Custom Air Compressor Guide
Ok guys, here is my brand new air compressor setup. I went to princess auto today, and bought 2 small compressors. The specs are: 2hp motor, 5.2cfm and 40psi, 4.2cfm and 90psi, one compressor has a 4 and the other a 5 gallon tank. They are the exact same compressor but I had got the other one a while ago, and this one was on sale now. So, with that said the 5 gallon was 144.44 (cdn dollars) and the 4 gallon 122.22 (cdn dollars).

I picked up a propane tank from a friend of mine. This tank was a 100lb tank, and was previously used for propane. This was used as an external tank to hold more volume of air. Then opened up the valve when nobody was around (becuase even an empty tank stinks something serious) and let all of the excess gas out of the tank. Then I removed the entire valve unit with a pipe wrench, tapping te wrench with a slede hammer when needed. DO NOT hit the valve with the hammer as you will probably do nothing but damage the tank. Anyways, I removed the valve so that only the threads that are cut into the tank were left. Since this tank was fairly large, it had 3/4" NPT (national pipe thread) threads. I left the tank with the valve off outside in the backyard for 3 days, at which point it still stank terrible. Filling it with soap and water, letting it sit and swish around, and dumping it does help.

Then I moved onto the compressors. Everything that I did was done to both compressors. I removed the regulator that control airflow to the tool so that maximum air could be sent to the external tank. I bought 2 air lines roughly 60" long with male ends on both. My compressor, like many, uses a 3/8" ID hose with 1/4" NPT fittings. So i bought a line for each compressor with those specs.

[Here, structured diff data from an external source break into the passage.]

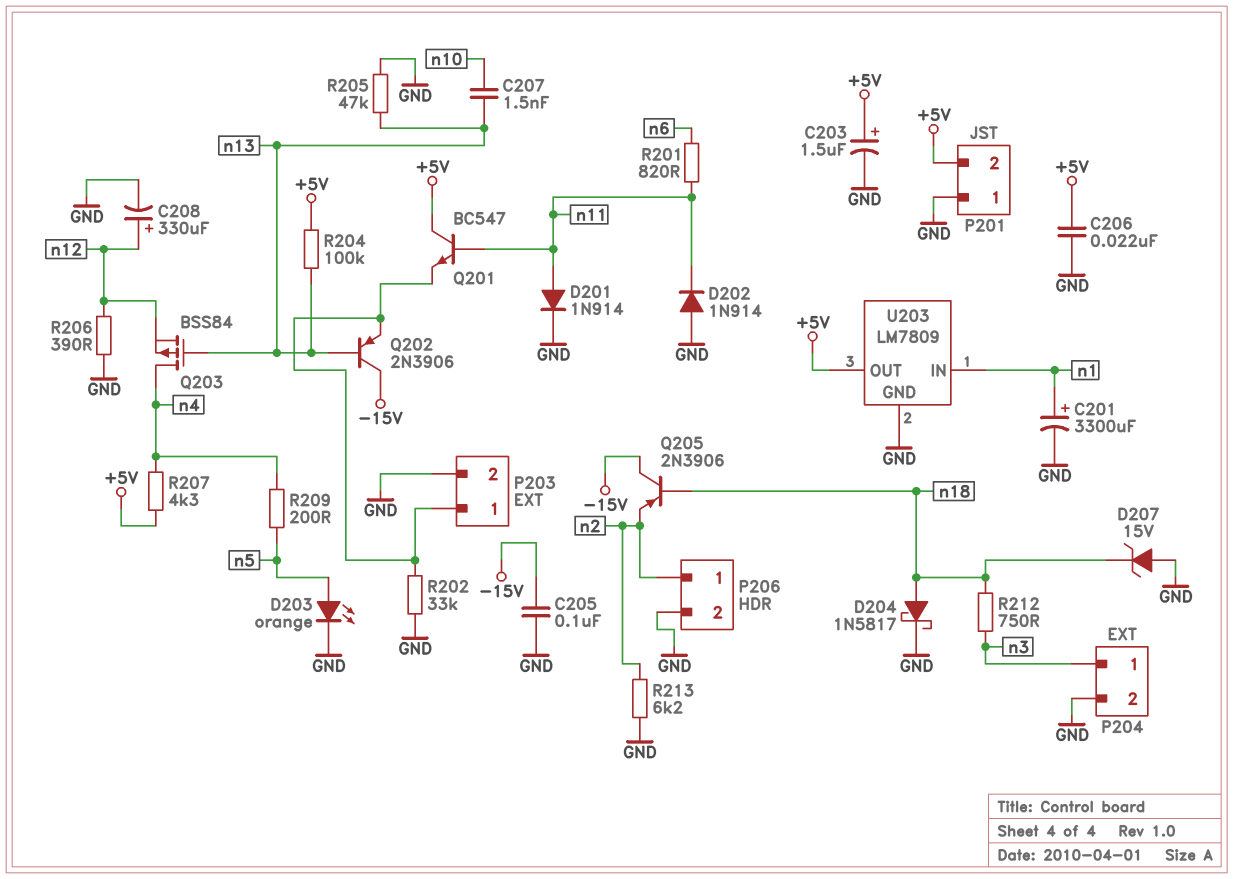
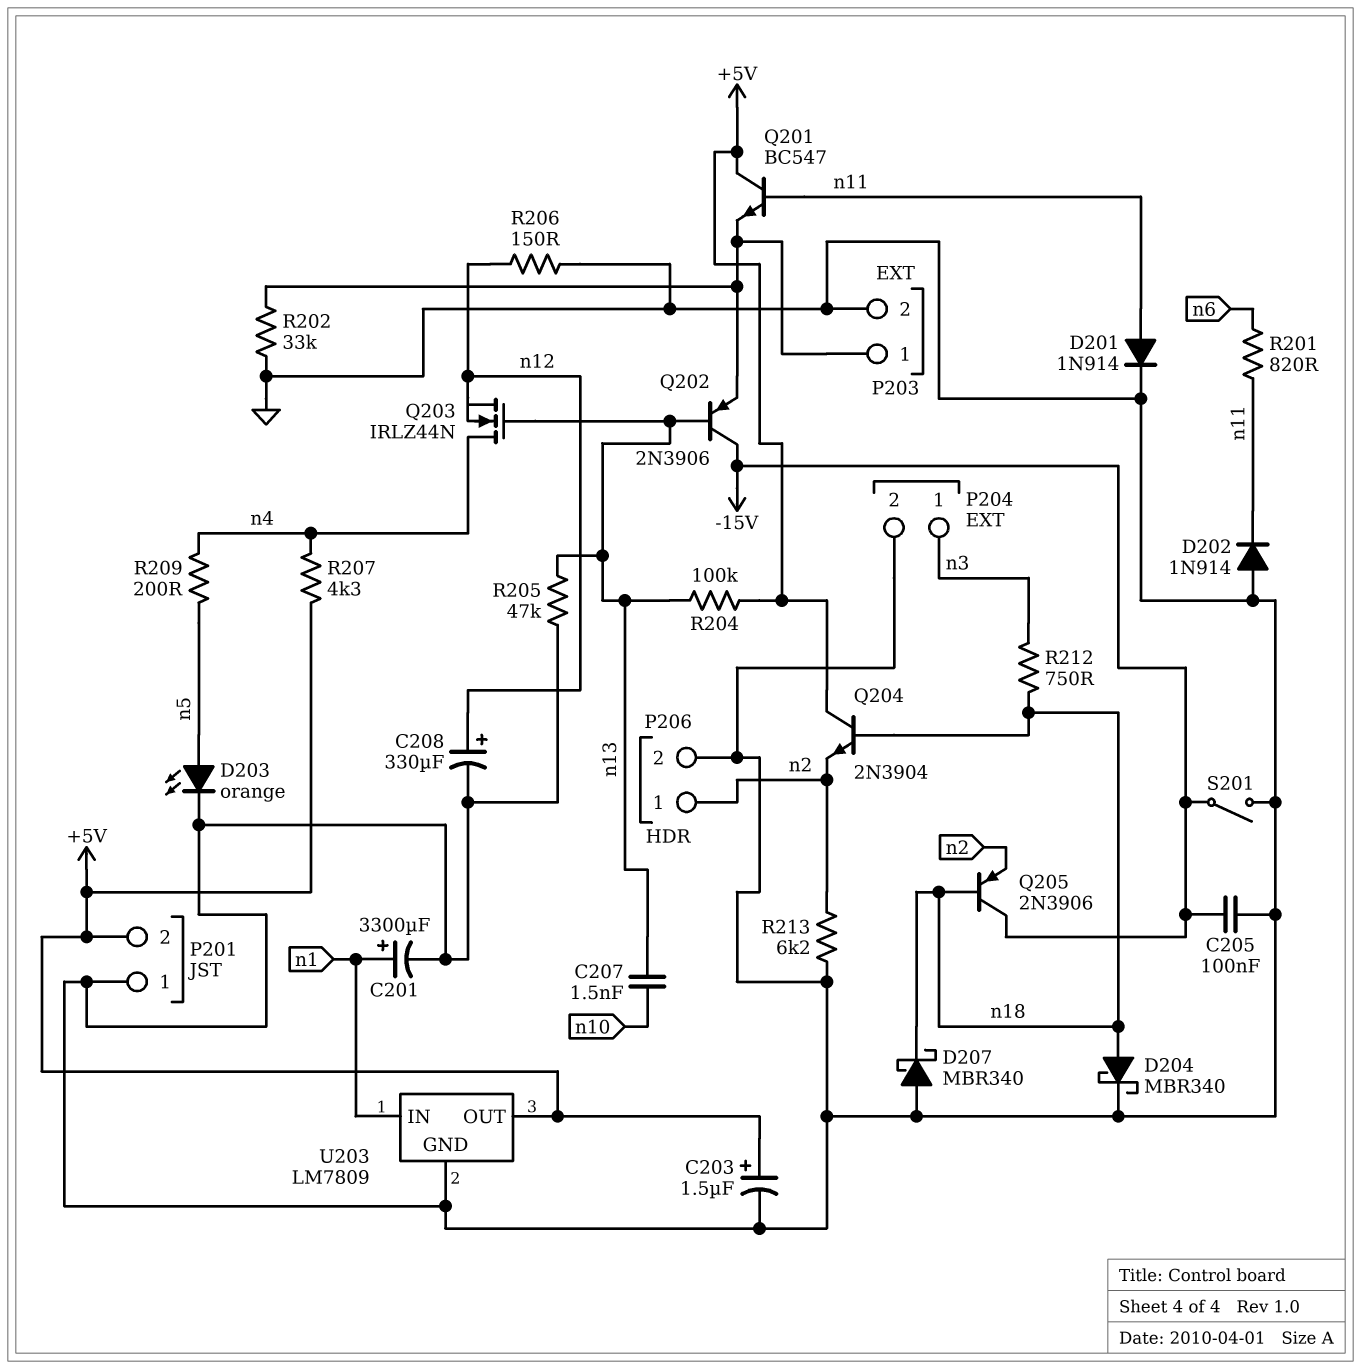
C206: 22nF (+5V, GND) -> none
D204: schottky 1N5817 (A n18, K GND) -> schottky MBR340 (A n18, K GND)
D207: zener 15V (A GND, K n18) -> schottky MBR340 (A GND, K n18)
Q203: PMOS BSS84 (G n13, D n4, S n12) -> NMOS IRLZ44N (G n13, D n4, S n12)
Q204: none -> NPN 2N3904 (B n18, C +5V, E n2)
R206: 390 (GND, n12) -> 150 (GND, n12)
S201: none -> switch (-15V, GND)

From the compressor, with the new lines, they run into a T fitting (1/4" NPT female ends). This connects both compressors together. From the T fitting it ran into a 1/4" NPT close nipple. From the nipple it ran into to a 1/2" NPT to 1/4" NPT reducer. From there I went from the 1/2" reducer into a 3/4" npt to 1/2" NPT reducer. I would have preffered to go right from a 3/4 reducer to a 1/4 reducer but they didnt have it in stock. So I had to make shift. However it all works the same, its just an extra fittng that you have to purchase. From that 3/4" reducer, it went into a 3/4" NPT, T fitting.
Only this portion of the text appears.